In current practice a clinician may be faced with the decision as to what recommendation to make to a patient as an appropriate management strategy. The question arises as to how one can arrive at a rational decision based on current data. Clearly not every patient with an aortic aneurysm will die from an aortic related disease such as rupture. EVAR appears to carry a reduced risk of peri-operative death  . Patients could reasonably be excluded for consideration for intervention for the following reasons quality of life considerations, presence of short-term terminal illness or condition, small aneurysm under 5 - 5.5 cm diameter, patient rejection of intervention.
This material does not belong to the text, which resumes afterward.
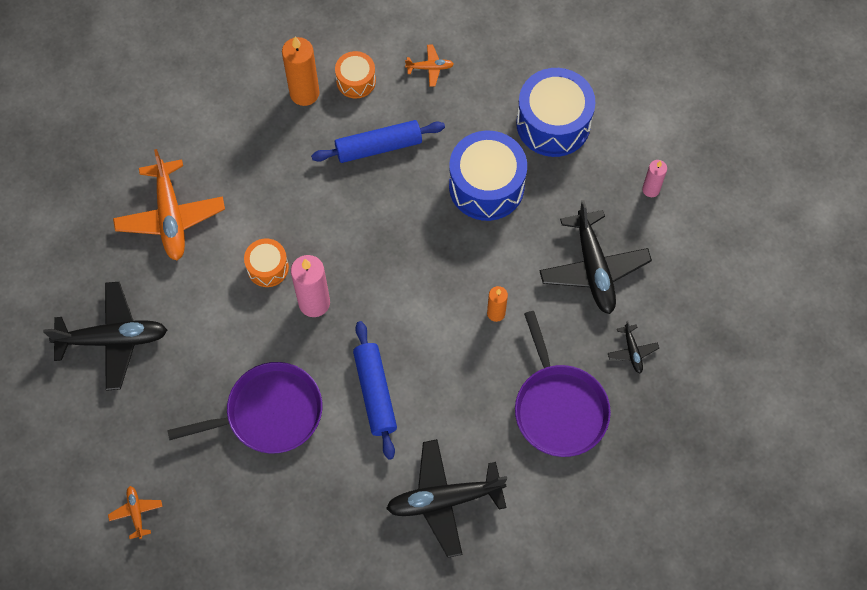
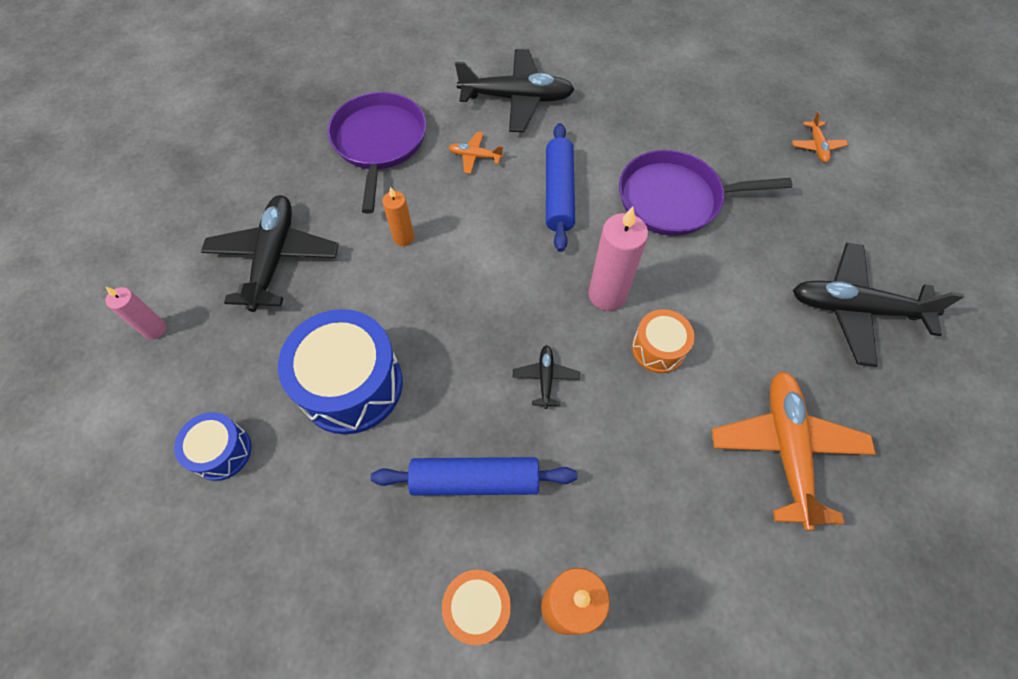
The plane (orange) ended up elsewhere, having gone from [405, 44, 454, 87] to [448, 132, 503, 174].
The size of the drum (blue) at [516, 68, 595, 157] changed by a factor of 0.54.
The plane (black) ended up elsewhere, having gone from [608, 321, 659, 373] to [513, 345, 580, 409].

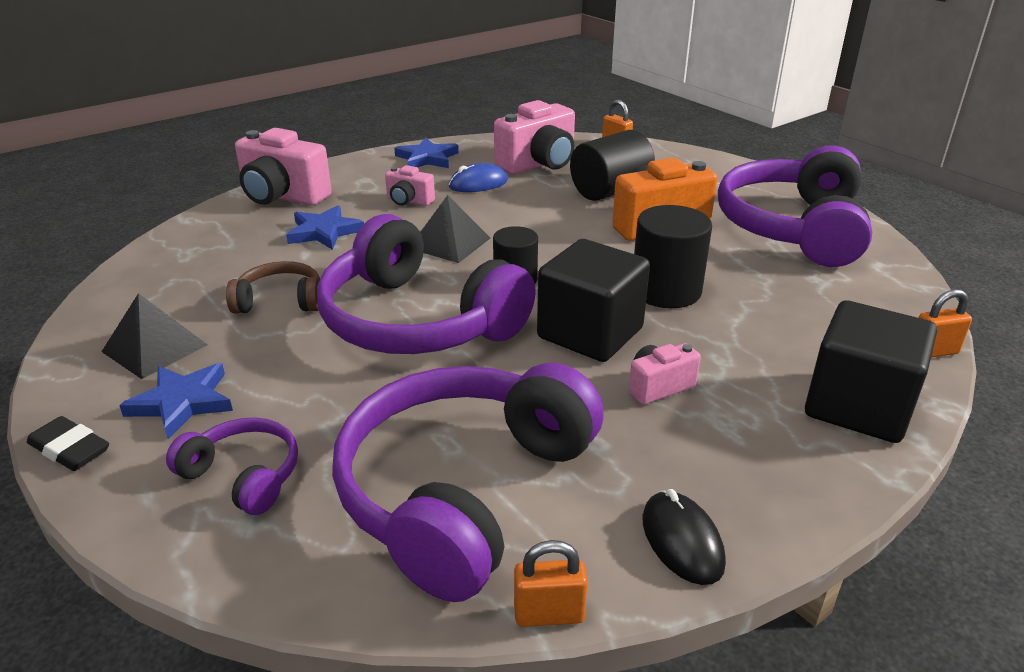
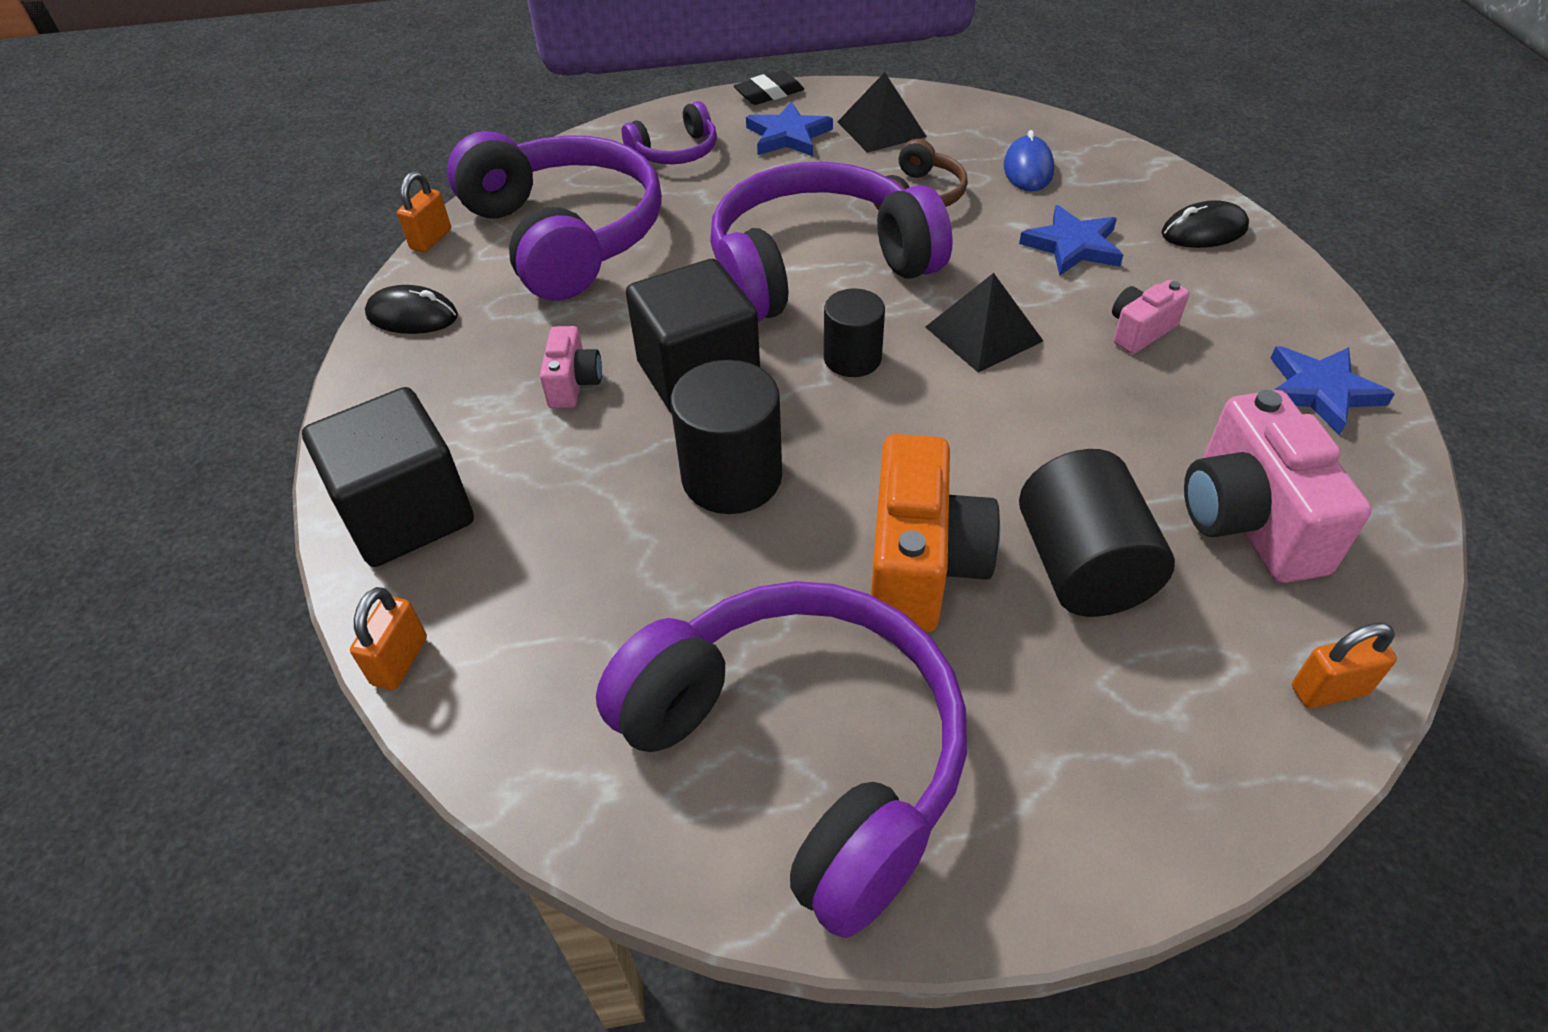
Where the camera (pink) stood at [235, 128, 332, 206], the mouse (black) came to stand at [1161, 200, 1249, 248].
The mouse (blue) ended up elsewhere, having gone from [449, 163, 508, 192] to [1004, 130, 1054, 191].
For patients remaining the following considerations could be made; age and sex of patient, size of aortic aneurysm, surgeon’s mortality rate and any intercurrent conditions which may influence mortality rate such as chronic renal failure (if EVAR is contemplated) or significant cardiovascular disease and intercurrent drugs that may need to be ceased for the procedure thus posing a risk in relationship to their cessation.
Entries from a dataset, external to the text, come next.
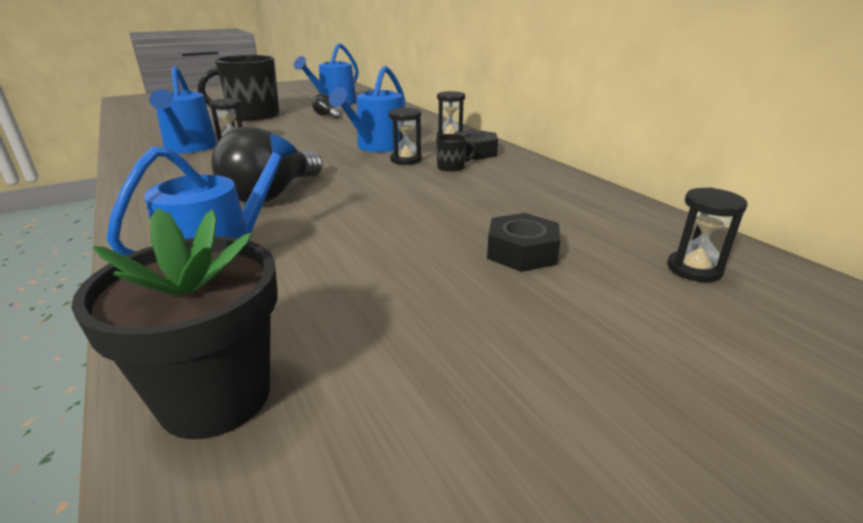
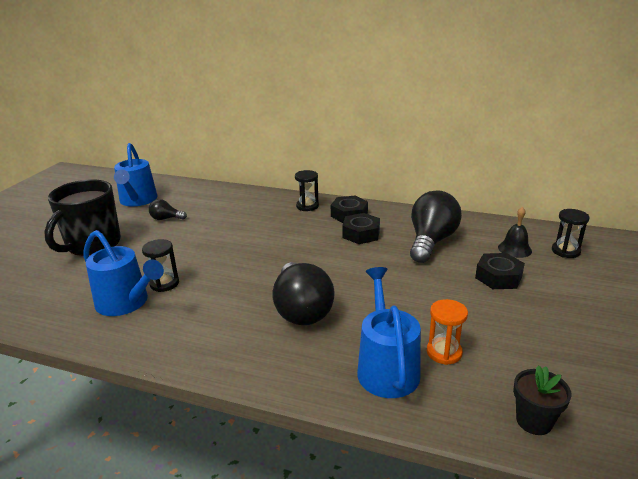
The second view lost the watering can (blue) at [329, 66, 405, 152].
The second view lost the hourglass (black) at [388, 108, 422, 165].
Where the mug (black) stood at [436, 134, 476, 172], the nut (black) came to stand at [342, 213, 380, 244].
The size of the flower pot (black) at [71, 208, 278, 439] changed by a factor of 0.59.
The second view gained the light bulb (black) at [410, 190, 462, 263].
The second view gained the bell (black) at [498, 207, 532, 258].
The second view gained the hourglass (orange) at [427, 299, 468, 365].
For patients 80 years or more, in this study we found that 95% of patients died within 2 years of presentation therefore time benefit for these patients may be no more than 2 years.
Consideration of aneurysm size may be the next most important issue. Lederle et al. found probable risks of rupture with initial aneurysm diameter 6.5 cm to 6.9 cm was 10.3% at 6 months, 19.1% at 12 months and 19.1% at 18 months. One would probably need to take into consideration that these diameters may not be appropriate for females and adjust accordingly  .
For males of 80 years of age and aortic aneurysm greater than 5.5 cm in diameter with no intercurrent medical conditions in the hands of the Surgeon with standard mortality rate it would seem reasonable to offer either open or EVAR procedures. For males with concurrent coronary artery disease taking an anticoagulant or antiplatelet inhibitor, EVAR may be preferred over open operation. In the presence of significant renal impairment but not dialysis dependent renal failure, EVAR may be contraindicated. In short successful treatment of aortic aneurysm disease and long-term benefit is predicated on selection of patients for an appropriate procedure. Reasonable risk assessment predicated on known factors is likely to influence both short and long-term survival.
Aortic aneurismal disease is a degenerative condition most commonly presenting in the eighth decade of life and affecting mainly males. Successful modern treatment confers an extra 5 to 8 years life expectancy. Death from disease of the aorta accounts for 20% of deaths while 80% of patients die from degenerative disease of other organ systems. Overall aortic aneurismal disease represents a marker for systemic degenerative disease.